How to Cheat Your Way into Your Partner’s Heart.

Writing by Mark Rogers on Saturday, 16 of February , 2008 at 2:28 pm

The real life of love is in action. Love is a verb. However, when you express your love in language, you are acting out your love in a way that partners get, pretty much immediately. When you say “I love you” with the right tone of voice and in the right timing, you can speak those words directly into the heart of your mate.

But what to do when the words won’t come?

Imagine handing your mate a greeting card. Your mate takes the card in hand, saying “What’s this?” You point to the card and say, “Just read it” Your mate slides a finger carefully under the flap, looking at you sideways, pulls out a card with a scenic picture on the front. Your mate opens the card, reads the words — words you have written in your own handwriting, not printed, handwritten — and tears well up. Your mate makes a slight noise, that little moan deep in the throat, and suddenly you are enveloped in a powerful hug.

Nice image?

How would you like cheat your way to that outcome? No magical language skills required. No genius talent for writing necessary. Less than 10 minutes needed standing at the greeting card rack. Practically guaranteed results.  Here’s a tip that works for even the most tongue-tied, non-romantic, can’t-ever-say-it-like-you-feel-it among us.

Step one. Find a blank card with a pretty picture on the front.

Step two. Find another card with some romantic text inside. Using the camera on your cell phone, take a picture of the romantic text. If your phone has no camera, call your voicemail number and read the text into a message you can pick up later on.

Step three. Put the romantic text card back in the rack. Purchase the blank card with the pretty picture.  (If you want to support card-writers and their publishers, purchase both, but don’t give your mate the card with the writing on it!  That works against you.  You can actually lose points by giving a card with printed words.)

Step four. Sitting in your car,  write your message into the blank card. Here’s the part where you have to use your own sense of personality and style. If the romantic text doesn’t sound like it could possibly have come from your mouth, just rephrase it. Substitute a word or two here and there, words that you would use, words that your mate would recognize as you. Add a sentence of your own, if you like. Sign your pet name.

Step five.
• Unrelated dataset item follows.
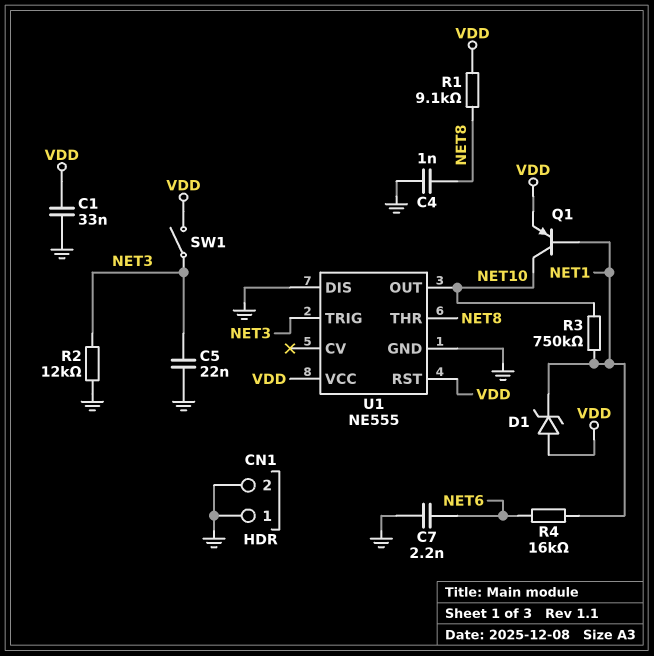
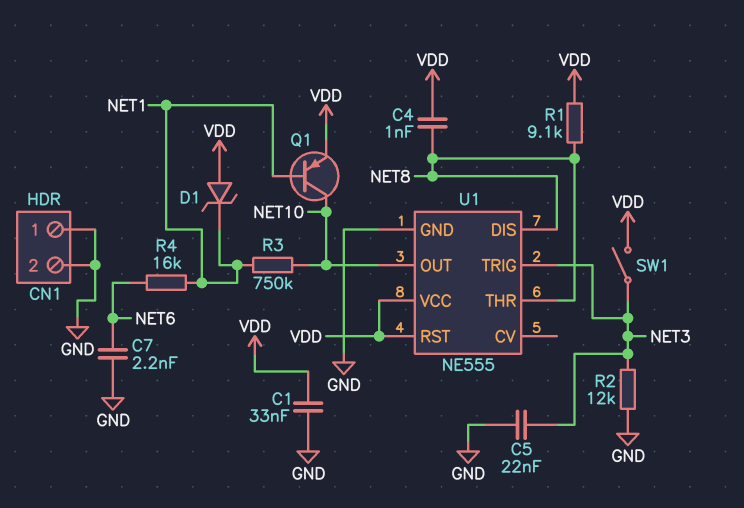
C4: 1nF (GND, NET8) -> 1nF (NET8, VDD)
U1 pin DIS: GND -> NET8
Seal the card and deliver.  (If you purchased the printed card, make sure there is no way, absolutely no way, that it could end up in your mate’s hands.  You have been warned.)

Of course you can put your own sentiments inside the card. That’s the ideal, of course, and you can’t go wrong by writing something to the effect of the greatest gift that your mate brings into your life together, or a reason your mate deserves to be happy.

But when your own tongue gets tied around romantic sentiments, when you don’t have the soul of a poet or the gift of a bard to choose words that sing a soulful ballad, you’re not really stuck. There’s a whole industry waiting to provide you with resources for romance.

It might feel like cheating when you start, but it’s really more like practicing. It’s watching an expert and copying the expert’s moves. If you do this often enough, you will eventually get good at writing your own thoughts from scratch.

If your mate calls you out on the method, just say, “I’m practicing by imitating experts, because you deserve the absolute best!”

Mark Rogers, Ph.D.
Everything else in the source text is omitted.